Saturday, April 28, 2012

No change in visa policy on Modi: USA

WASHINGTON/NEW DELHI, 26 APRIL: The USA has said there is no change in its policy to deny a visa to Gujarat chief minister Narendra Modi.
“Our position on the visa issue hasn't changed at all,” state department spokesperson Victoria Nuland told reporters at her daily news conference yesterday.
Ms Nuland was responding to questions on the letter written by congressman Joe Walsh to secretary of state Hillary Clinton asking that the US government reverse its 2005 decision not to issue a US visa to Mr Modi. The letter by Mr Walsh was written about a fortnight ago.  “If we do respond, it’ll be along familiar lines,” Ms Nuland said. In a statement, the Indian American Muslim community demanded that the state department should not change its 2005 policy on Mr Modi's visa.  Union law minister Salman Khurshid said it was a matter of concern that a question mark hung over someone who was heading a leading state in the country.  “I am sure that they (the USA) look at everything they want to look at...It is not for us to comment on US policy but it is a matter of serious concern that there is this kind of serious question mark on the personality of somebody who leads a major state in our country,” Mr Khurshid told reporters in Delhi.

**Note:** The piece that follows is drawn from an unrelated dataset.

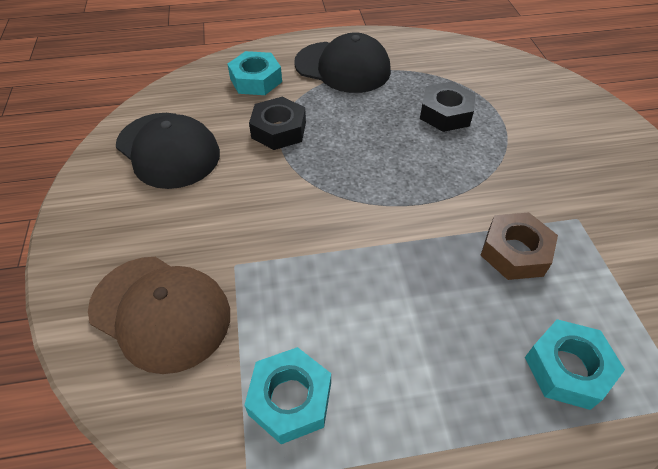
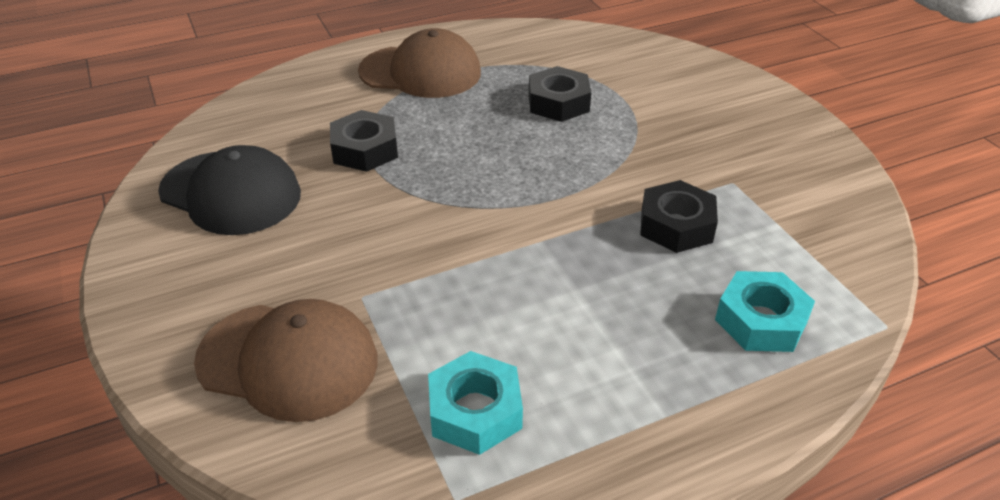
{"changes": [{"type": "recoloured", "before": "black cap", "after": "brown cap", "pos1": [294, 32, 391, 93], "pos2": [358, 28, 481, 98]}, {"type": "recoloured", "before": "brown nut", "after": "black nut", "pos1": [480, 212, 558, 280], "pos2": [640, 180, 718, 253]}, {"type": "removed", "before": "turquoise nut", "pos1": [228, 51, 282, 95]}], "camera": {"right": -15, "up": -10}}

Mr Khurshid said this when he was asked to comment on the US stand.  “It is sad but we have that. I hope that the person concerned will reflect upon this and think about it and think about why the world thinks so poorly of him,” Mr Khurshid added. Mr Modi was first denied a visa in 2005 by the US against the backdrop of the 2002 post-Godhra communal riots in Gujarat, in which 1,200 people were killed, most of them Muslims.
The US had said that it could not issue him a diplomatic visa because of its Immigration and Nationality Act, which states that “any foreign government official responsible for serious violation of religious freedom is ineligible for a visa.
Time magazine recently featured Mr Modi on the cover of its Asia edition, and included him in an online poll to pick the world's most powerful people.